NHS Connecting for Health has issued its first annual business plan listing the agency’s achievements and setting out a programme of work that remains heavy on infrastructure and light on the rich clinical functionality the service is looking for to help transform services.

The plan is published almost three years after the establishment of the National Programme for IT, and the appointment of Richard Granger as the health service’s IT director general.

Key achievements identified by CfH include beginning the first phases of the spine roll out of Electronic Transfer of Prescriptions and Choose and Book; the first GP systems to link to the spine; solid progress on rolling out the New National Network (N3) and the first sites with Picture Archiving and Communications (PACS).

The document also stresses CfH’s historic achievements in terms of mobilising a programme team and running the 2003-2004 procurement. In his foreword the director-general appears to shave a year off the programme’s age – it was launched in October 2002 – stating the programme is two just years old.

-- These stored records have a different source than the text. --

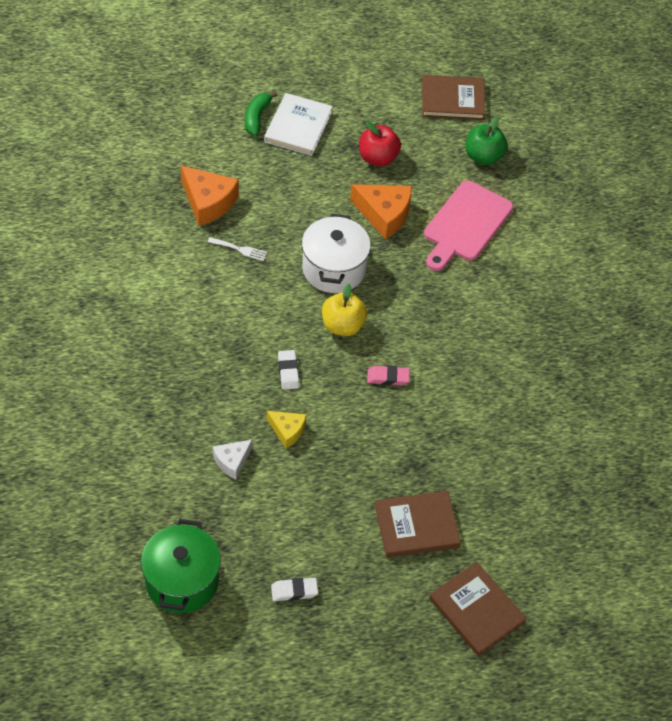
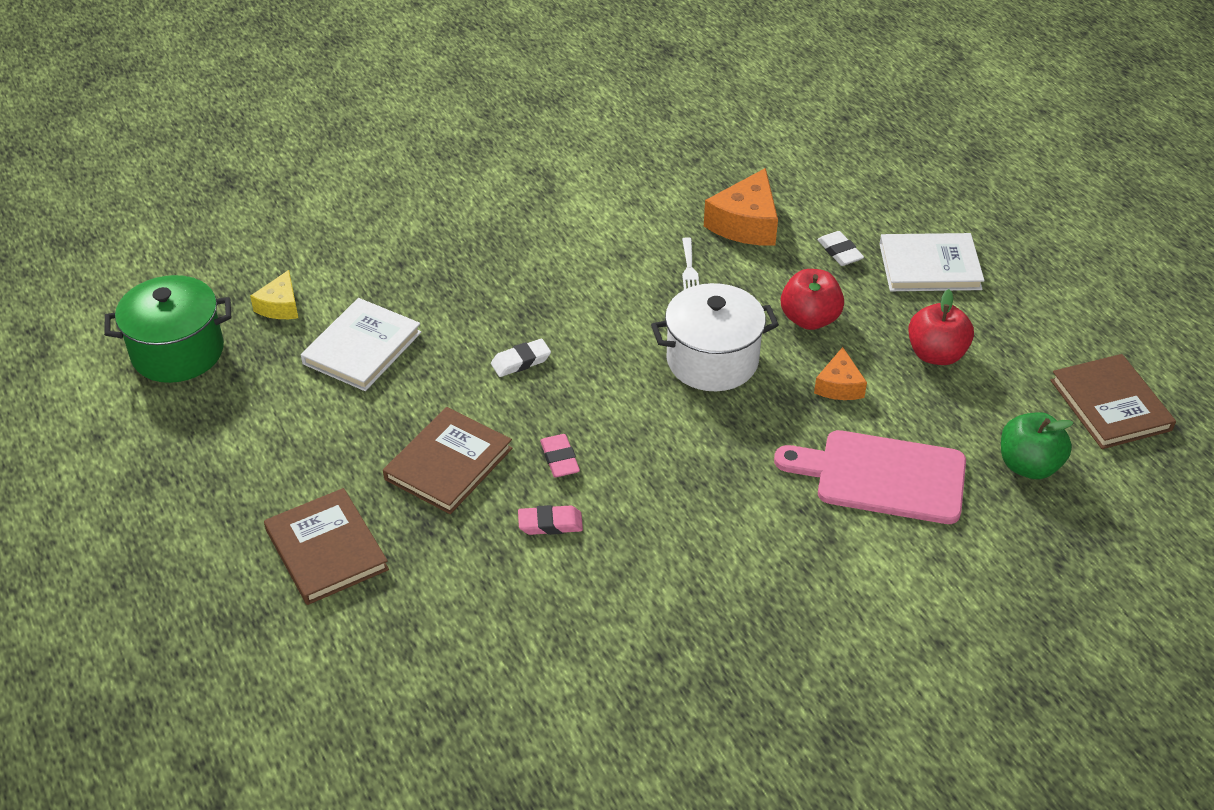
camera: 75 degrees right, 10 degrees down
(232, 461) = (362, 348): white cheese -> white book
(257, 117) = (915, 227): green banana -> none
(287, 431) = (428, 384): yellow cheese -> yellow cheese (280, 306)
(294, 591) = (189, 453): white eraser -> white eraser (839, 252)
(318, 205) = (809, 319): none -> red apple
(342, 325) = (622, 393): yellow apple -> none
(384, 214) = (839, 386): orange cheese -> orange cheese, size x0.59
(440, 399) = (550, 524): none -> pink eraser
(476, 610) = (207, 649): brown book -> brown book (448, 464)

Further projects are highlighted as having been delivered over the past three years, some that have been added since NPfIT’s launch. NHS Contact, the NHS email system; the Quality Monitoring and Assessment System (QMAS); and products and services that transferred from the old NHS Information Authority – such as the National Library for Health, NHS Strategic Tracing Service and NHS Numbers for Babies – all feature prominently in the report.

 

There is scant mention, however, of the core integrated electronic patient record solutions that the programme, through its four local service providers (LSPs), is meant to by now be delivering in local health communities across the English NHS. These systems form the critical local component of the NHS Care Records Service.

Integrated electronic patient record systems – Lorenzo from iSOFT, Carecast from IDX and now Millennium from Cerner – the key clinical solutions delivered by the programme are not directly referred to in the list of targets for 2005-2006 given in the business plan. Originally due to have begun implementation by late 2004, their delivery now appears to have been further delayed. In April CfH acknowledged that the programme was running behind schedule across England.

It is these locally delivered detailed clinical solutions, providing the rich local component of the NHS Care Records Service, that are recognised to offer the greatest benefits to patient care. Without them any national records system is unlikely to provide much clinical utility.

In the section on targets for NHS Care Records Service the business plan states the aim is "To deploy a Spine release by the end of December 2005 to enable significant progress to be made against targets for the Electronic Transfer of Prescriptions and LSP deployments."

Talking about what will be delivered in 2005-2006 the CfH business plan states the clusters will "install a new patient administration system (PAS) in 50 hospitals and community units, as an upgrade to an existing clinical administration system in preparation for clinical records".

This means that up to 50 locations – and one NHS trust may include several locations – will receive some form of upgrade to their existing PAS system. No mention is made of when they will be upgraded to the rich local clinical record systems.

In January 2005 CfH’s implementation plan said that new hospital administration and clinical systems would be deployed at 54 NHS trusts by the end of March 2005, with a further 311 trusts receiving systems by the end of 2005-2006.

The report goes on to say that a further 160 NHS trusts will ”benefit” from new services "such as support for child health, assessments (supporting the single assessment process), improved access to information and knowledge on best practice and support for ambulance services". Again the wording is ambiguous – "benefit" does not necessarily mean systems will be implemented or even fully deployed.

Another area where deadlines appear to have softened is Picture Archiving and Communication Systems (PACS). The target had been 80% coverage of PACS by March 2006 and 100% by March 2007, but the document says that by March 2006 "we will achieve partial deployment of PACS and develop firm plans for completing the bulk of deployments by March 2007."

Targets also look to have slipped on Choose and Book, originally destined to be fully implemented by December 2005, and ETP. On ETP the business plan offers only a heavily qualified target. "Subject to the completion of deployment agreements with system suppliers and the completion of deployment activities by PCTs, we will ensure that 50% of the National Prescription Service is in place by the end of 2005."

CfH goes on to say that "An estimated 350,000 NHS clinicians and their support staff will be affected by the systems installed and the changes to working arrangements to improve patient care". No basis for the statement is provided, though a large portion of the figure may be made up from staff having access to email through NHS Contact.

Virtually no financials are given by CfH. Describing expenditure in 2005-2006 the document simply states that CfH will spend £1,208 million in capital and £925 million in revenue – a total of £2,133 million.

Turning to ICT expenditure across the NHS as a whole the document says that the £6.2 billion of central contract expenditure, "will be complemented by local baseline expenditure – already £1bn a year and likely to rise in line with Wanless’ recommendations. This will be available within the NHS to support local implementation of the National Programme."

The statement indicates that CfH is working on the assumption that all local NHS IT expenditure can be directed to support the implementation of the National Programme, despite much local IT spend being tied up in providing user support, basic business and back office systems outside the scope of NPfIT and servicing specialist clinical systems.